Voilà les conditions faites à la musique moderne, afin qu’elle soit d’église. Encore une fois, elles la règlent et la contiennent ; mais elles sont loin de l’étouffer. Elles consistent dans une conformité qui n’a rien de servile, à l’idéal du plain-chant et du chant palestrinien. Or, de ce double idéal, la musique liturgique peut vivre avec honneur, avec profit même, aujourd’hui, demain et toujours. Elle peut créer des chefs-d’œuvre avec et pour une voix seule, avec et pour de nombreuses voix. N’est-ce pas une délicieuse oraison que les Laudes à la Vierge, écrites par Verdi sur des vers de Dante pour quatre voix sans accompagnement ? Notre pays possède une très noble école d’art, la Schola Cantorum, dont les maîtres et les élèves mêmes savent trouver dans la mélodie grégorienne et dans la polyphonie classique dépures et vraiment religieuses inspirations. Certain Regina Cœli, dont l’auteur est une jeune fille, Mlle Blanche Lucas, en fournirait une preuve charmante.

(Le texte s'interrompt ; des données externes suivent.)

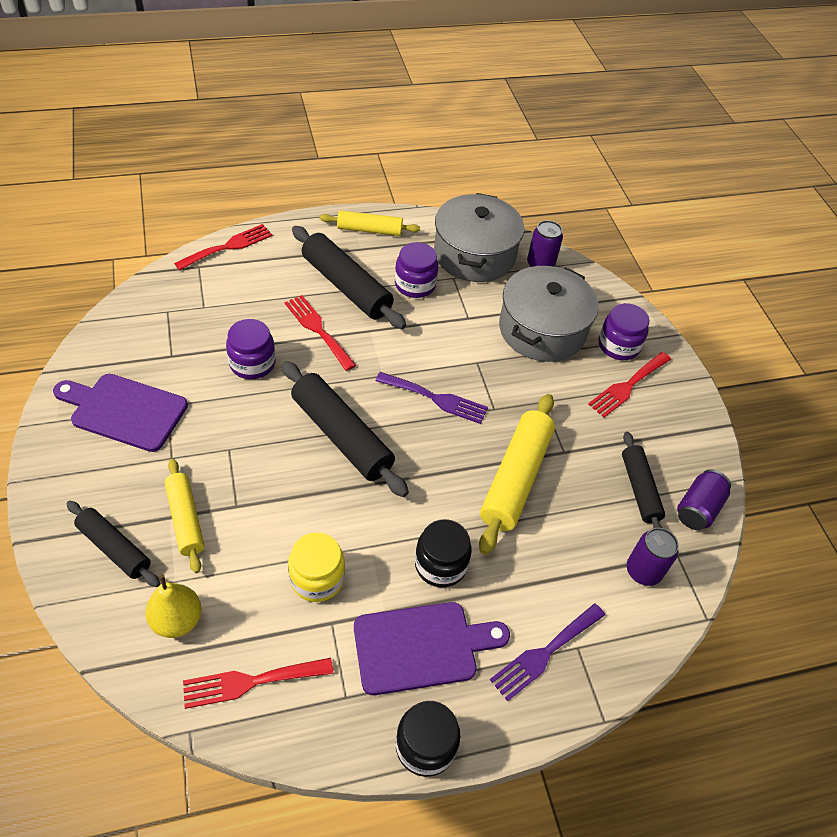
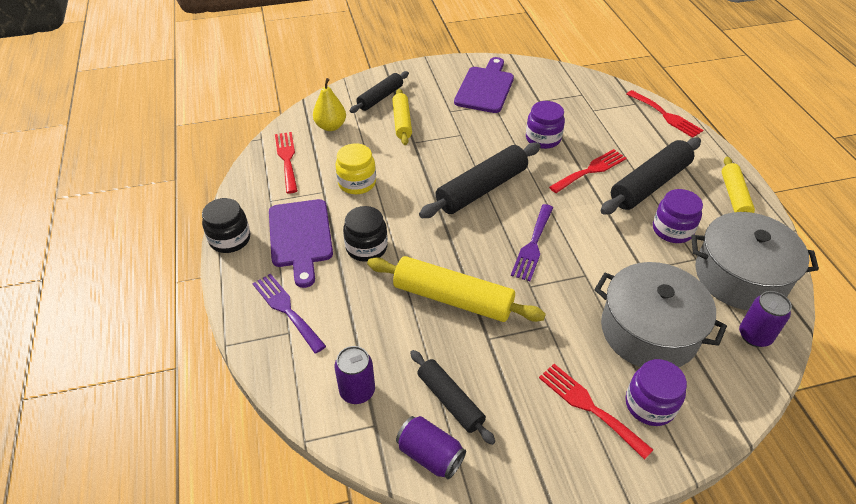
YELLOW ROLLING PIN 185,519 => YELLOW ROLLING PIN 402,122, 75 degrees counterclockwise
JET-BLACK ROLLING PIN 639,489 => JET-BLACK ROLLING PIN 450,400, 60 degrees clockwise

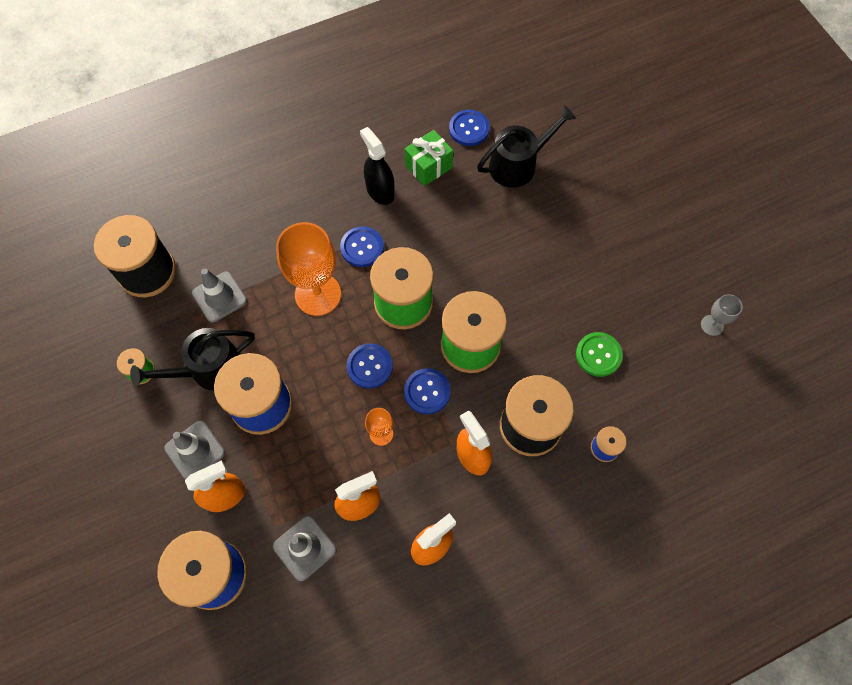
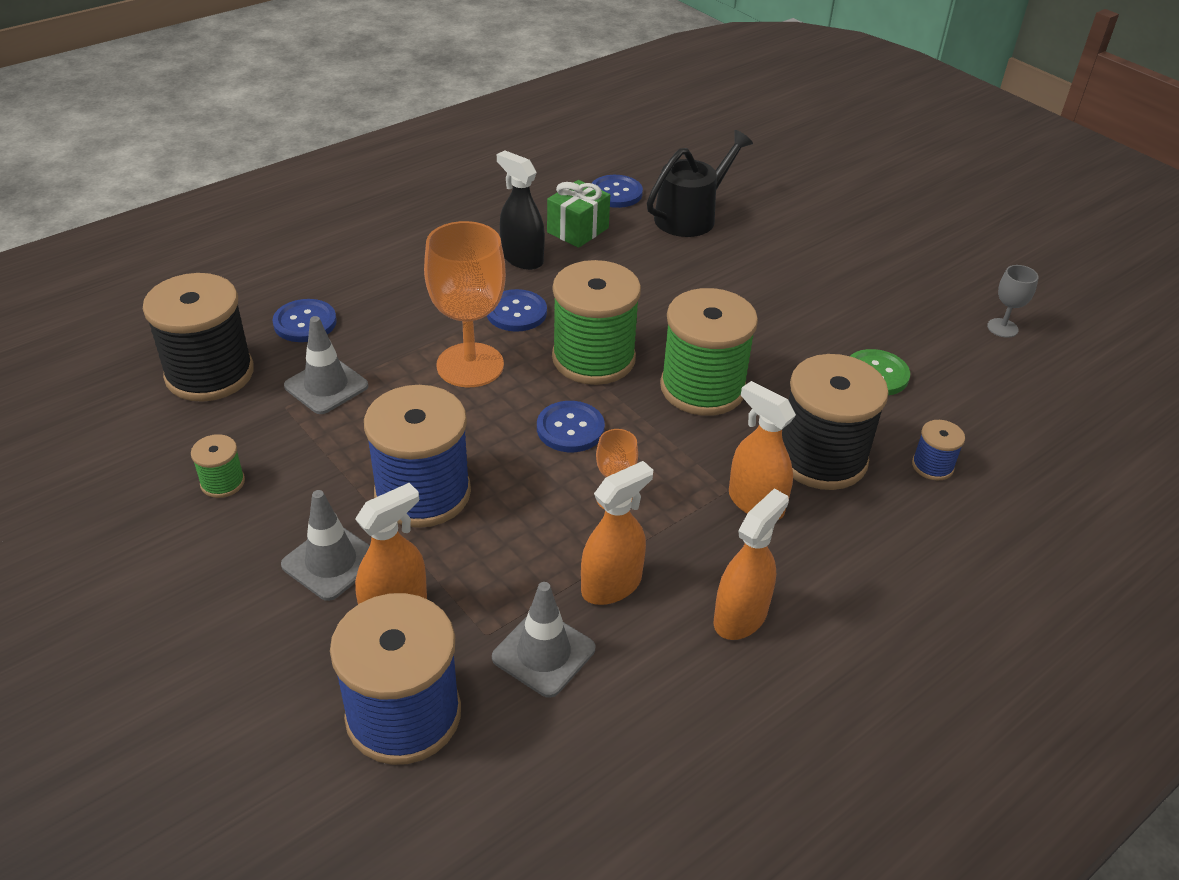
JET-BLACK SPRINKLING CAN 210,369 => nothing
BLUE BUTTON 427,392 => BLUE BUTTON 305,323, relocated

On ne saurait assez conseiller à la moderne musique d’église de s’engager en ce double chemin. Il peut la conduire à des sources inconnues, ou plutôt oubliées, et si riches, que l’autre musique même, la musique profane, en recevra comme la surabondance et le rejaillissement. Elle a déjà connu ces participations heureuses. On rappelait tout à l’heure que le Wagner de Parsifal s’était souvenu de Palestrina. Mais dès les premières notes de ce même Parsifal, dans l’étrange, vaste et lente mélopée où la mesure se fond en quelque sorte dans le rythme, il serait aisé de reconnaître aussi quelque vague influence de l’esprit ou du génie grégorien.

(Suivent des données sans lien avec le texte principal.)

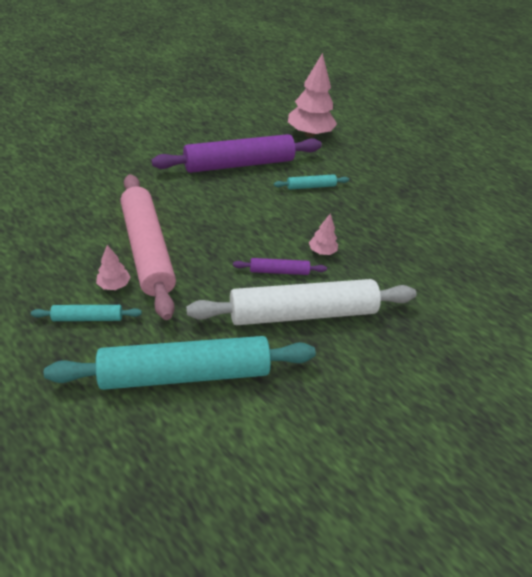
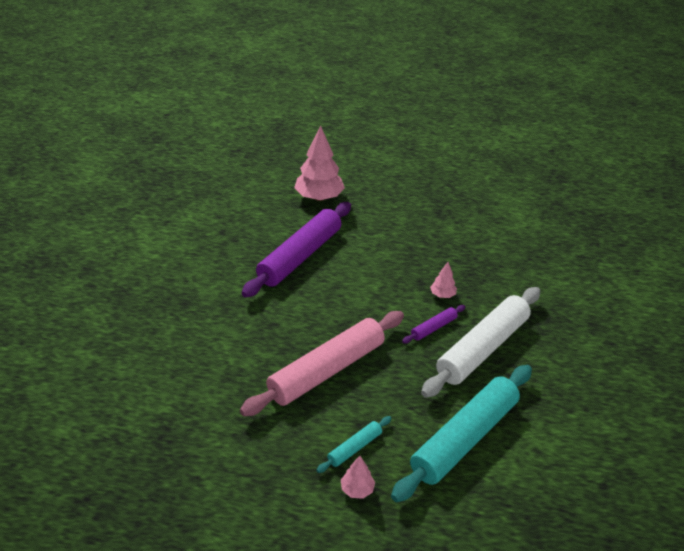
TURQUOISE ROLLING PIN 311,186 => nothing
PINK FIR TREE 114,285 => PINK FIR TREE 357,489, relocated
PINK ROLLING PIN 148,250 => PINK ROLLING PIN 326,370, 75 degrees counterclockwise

Que cet esprit et l’esprit palestrinien, qui n’est pas moins bienfaisant, se répondent et se concilient. Nous avons besoin de leur secours. Qu’ils nous rendent les biens que nous avons perdus : la mélodie d’une voix seule et l’harmonie de plusieurs voix, la richesse des rythmes, la diversité des modes, tous les élémens, toutes les beautés que la musique vraiment d’église possède en propre et qui, passant dans l’autre musique, sauront le mieux la renouveler et l’enrichir. Alors une réforme, qui ne devait être que liturgique, étendra plus loin ses bienfaits, et l’art chrétien, une fois encore, aura servi la cause et la gloire de l’art universel.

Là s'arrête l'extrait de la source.